In the past, Microsoft used to release supplements for some Resource Kits which offered revised and new tools and resources. Microsoft released two supplements for the Windows NT 3.51 Server Resource Kit, four supplements for the Windows NT 4.0 Server Resource Kit and one supplement for the Windows 2000 Server Resource Kit. Some of these utilities (such as robocopy and takeown) later shipped as part of Windows XP and Windows Vista. Others were included in later Resource Kits. Older Resource Kits are no longer available from Microsoft but can in most cases be ordered from booksellers.

The Windows 2000 Resource Kit also contains over 300 utilities. For Windows XP and Windows Server 2003, over 120 tools and utilities have been updated. The Windows disc for Windows 2000, Windows XP and later operating systems also includes a set of tools known as Windows Support Tools. Many of the support tools are also included in the Resource Kit, some being updated versions of past Resource Kit tools. The Microsoft web site has downloads of Windows 2000/XP era tools which are in addition to those in the standard kits or updated version of the ones shipping in the Resource Kits. Windows XP Professional Resource Kit, Third Edition was released after Windows XP Service Pack 2. All of the Windows Server 2003 Resource Kit Tools are available for download free of charge.

There have been no native 64-bit resource kit tools produced and existing 32-bit resource kit tools are not supported on x64 platforms. The text of all Resource Kit books is included in the MSDN Library CD/DVD-ROM sets. Full implementations of MSDN contain all of the Resource Kits in text or HTML format as well as some of the others, full documentation for Microsoft Office, Internet Explorer, and Back Office as well as all of the operating systems covered.

In 2007, Microsoft released the Windows Vista Resource Kit. In 2008, Windows Server 2008 Resource Kits was released and Windows Vista Resource Kit, Second Edition was updated for Service Pack 1. The Windows Vista Resource Kit ships with several sample VBScripts and few PowerShell scripts. Microsoft has also released Resource Kits for Group Policy, Windows security, Active Directory, Terminal Services and Internet Information Services 7.

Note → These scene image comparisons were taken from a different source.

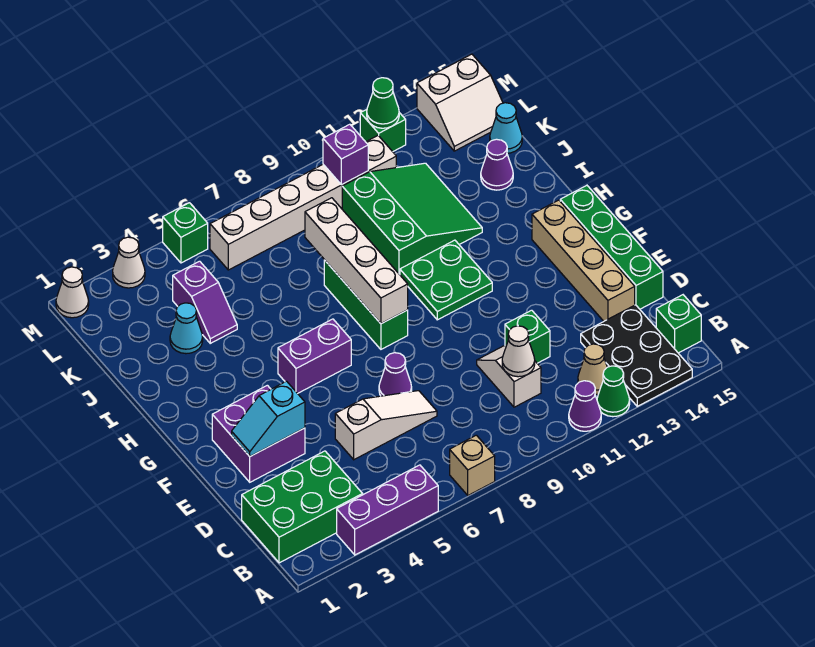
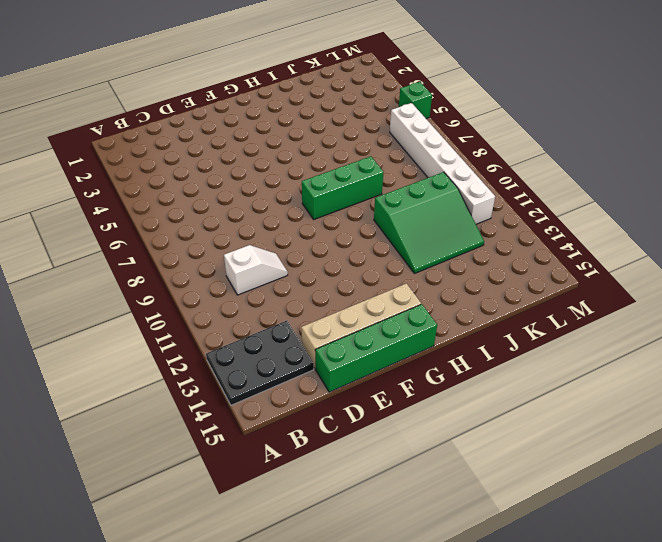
none -> purple brick A3:A5 level 1
none -> tan brick A7 level 1
none -> purple cone A11 level 1
none -> green cone A12 level 1

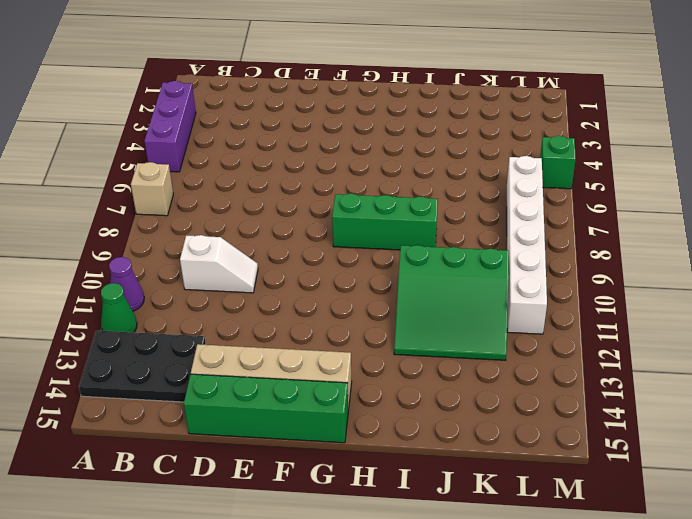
none -> green brick B1:C3 level 1
none -> tan cone B12 level 1
none -> green brick B15 level 1
none -> white slope D5:D7 level 1 top 5

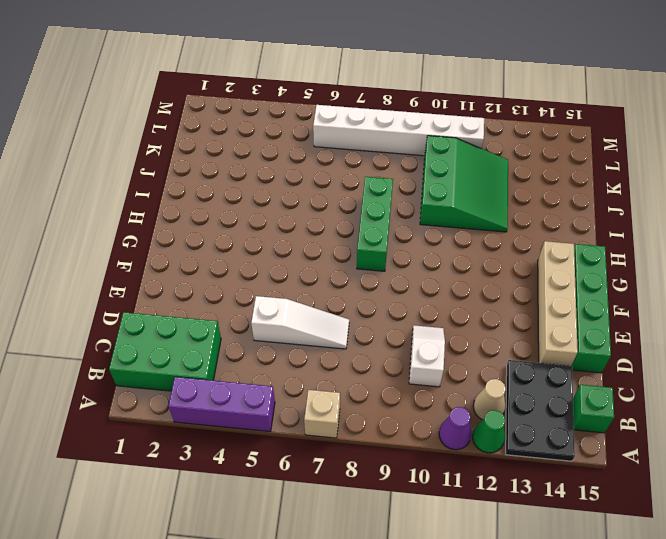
none -> green brick D11 level 1
none -> purple brick E2:F3 level 1
none -> purple cone E7 level 1
none -> purple brick G5:G6 level 1

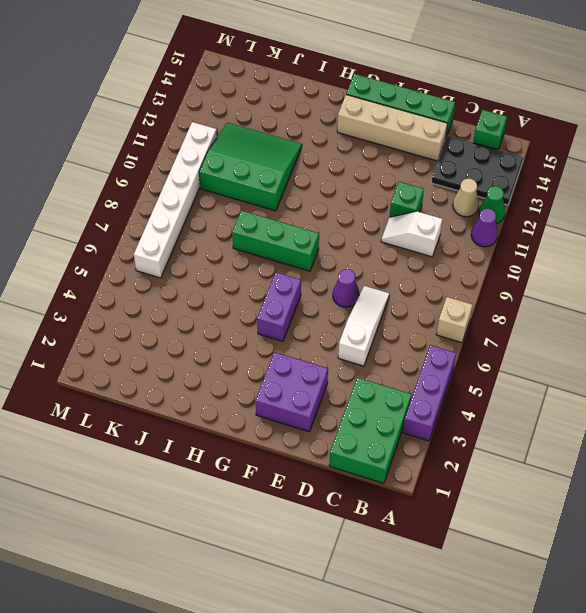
none -> green plate G10:H11 level 1
none -> cyan cone J3 level 1
none -> purple slope J4:K4 level 1 top K
none -> purple cone J14 level 1

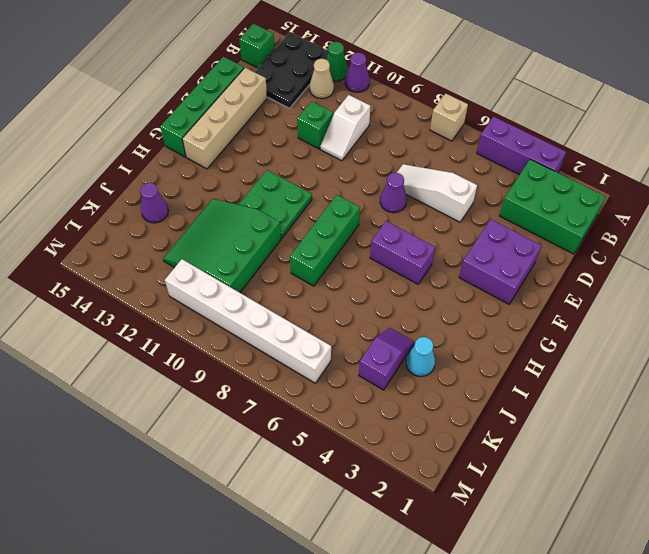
none -> cyan cone K15 level 1
none -> white slope L14:M15 level 1 top M
none -> white cone M1 level 1
none -> white cone M3 level 1

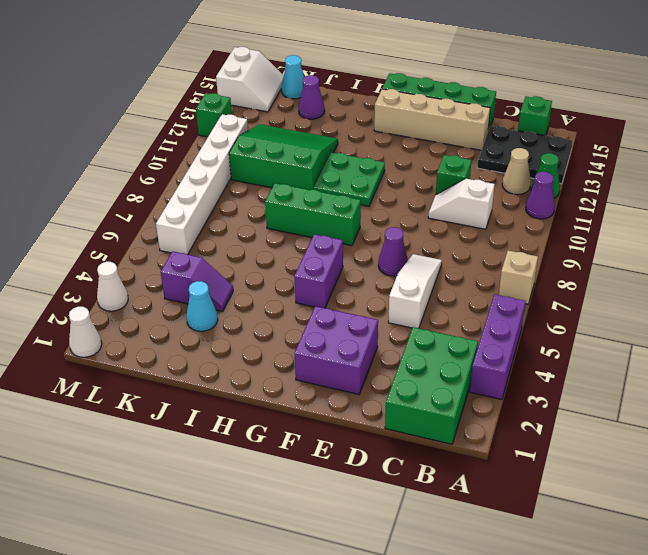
none -> green brick M5 level 1
none -> white cone C10 level 2
none -> cyan slope E2:E3 level 2 top 3
none -> white brick G8:J8 level 2

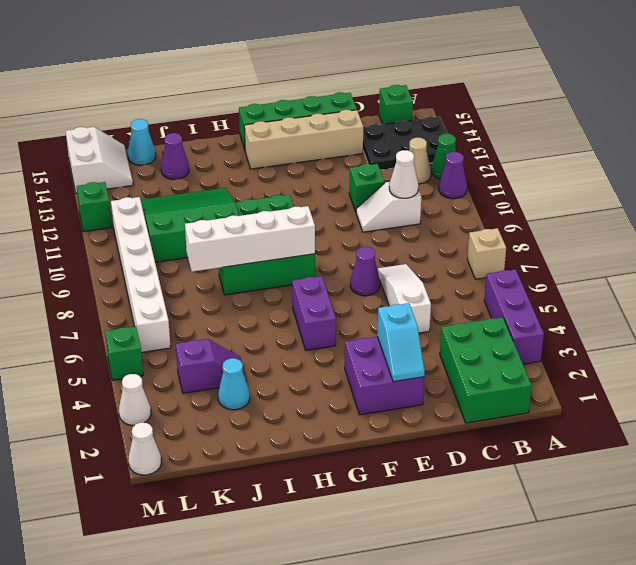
none -> purple brick L10 level 2
none -> green cone M12 level 2

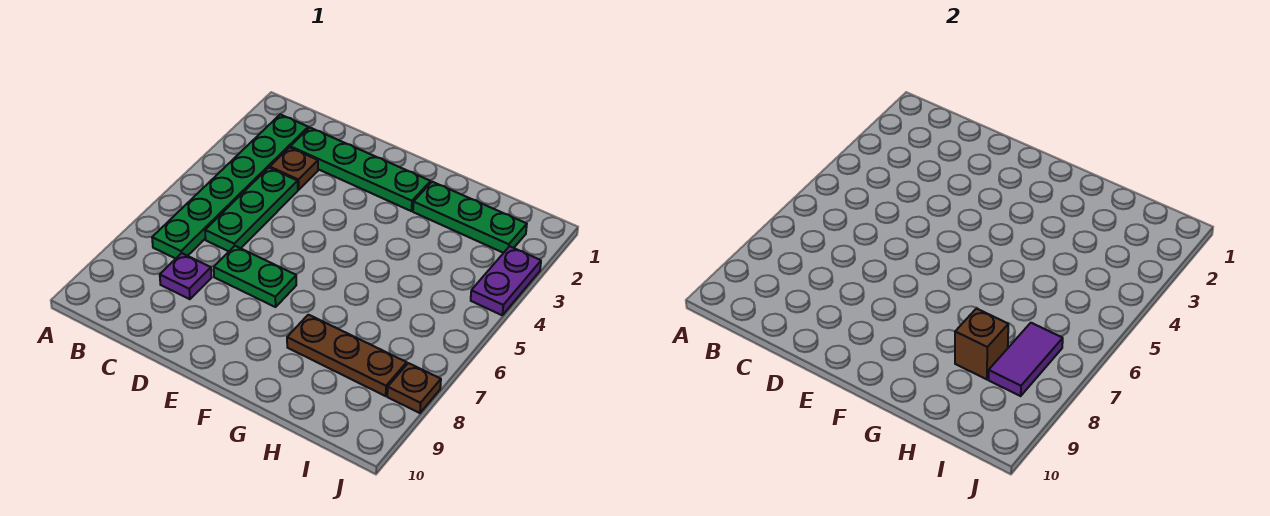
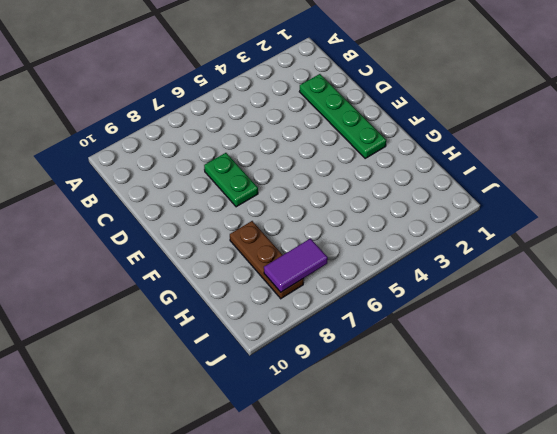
none -> green plate B2:B7 level 1
none -> brown plate C3 level 1
none -> green plate C4:C6 level 1

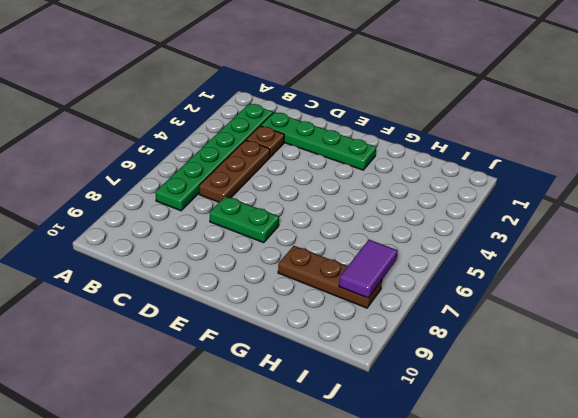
brown plate C4:C6 level 1 -> green plate C4:C6 level 1
none -> purple plate C8 level 1
none -> green plate G2:I2 level 1
none -> purple plate J3:J4 level 1

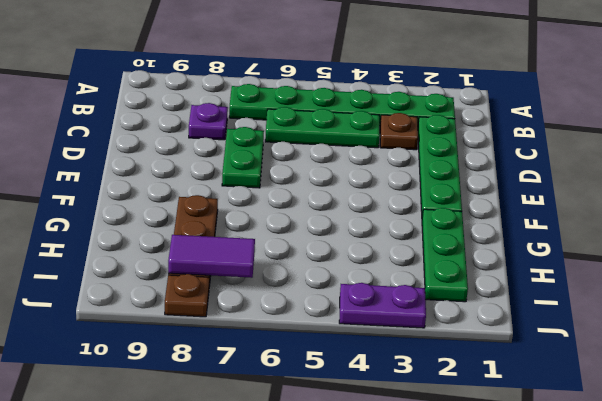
none -> brown brick H8 level 2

Windows 7 Resource Kit was released on September 14, 2009. Microsoft has announced that new unsupported Resource Kit tools will not be provided for current and future operating systems.

==Other resource kits==
The Office Resource Kit and tools are included on the respective Office CD/DVD and/or separately. The tools are also available for download from Microsoft web site.

Microsoft has also released Resource Kits for Internet Explorer, Windows Media, Internet Information Services, Back Office and several server products such as SharePoint and Microsoft Exchange Server.

The PowerShell team has released a Resource Kit PowerShell Pack, a collection of PowerShell modules that adds over 700 scripts to those already present in Windows 7.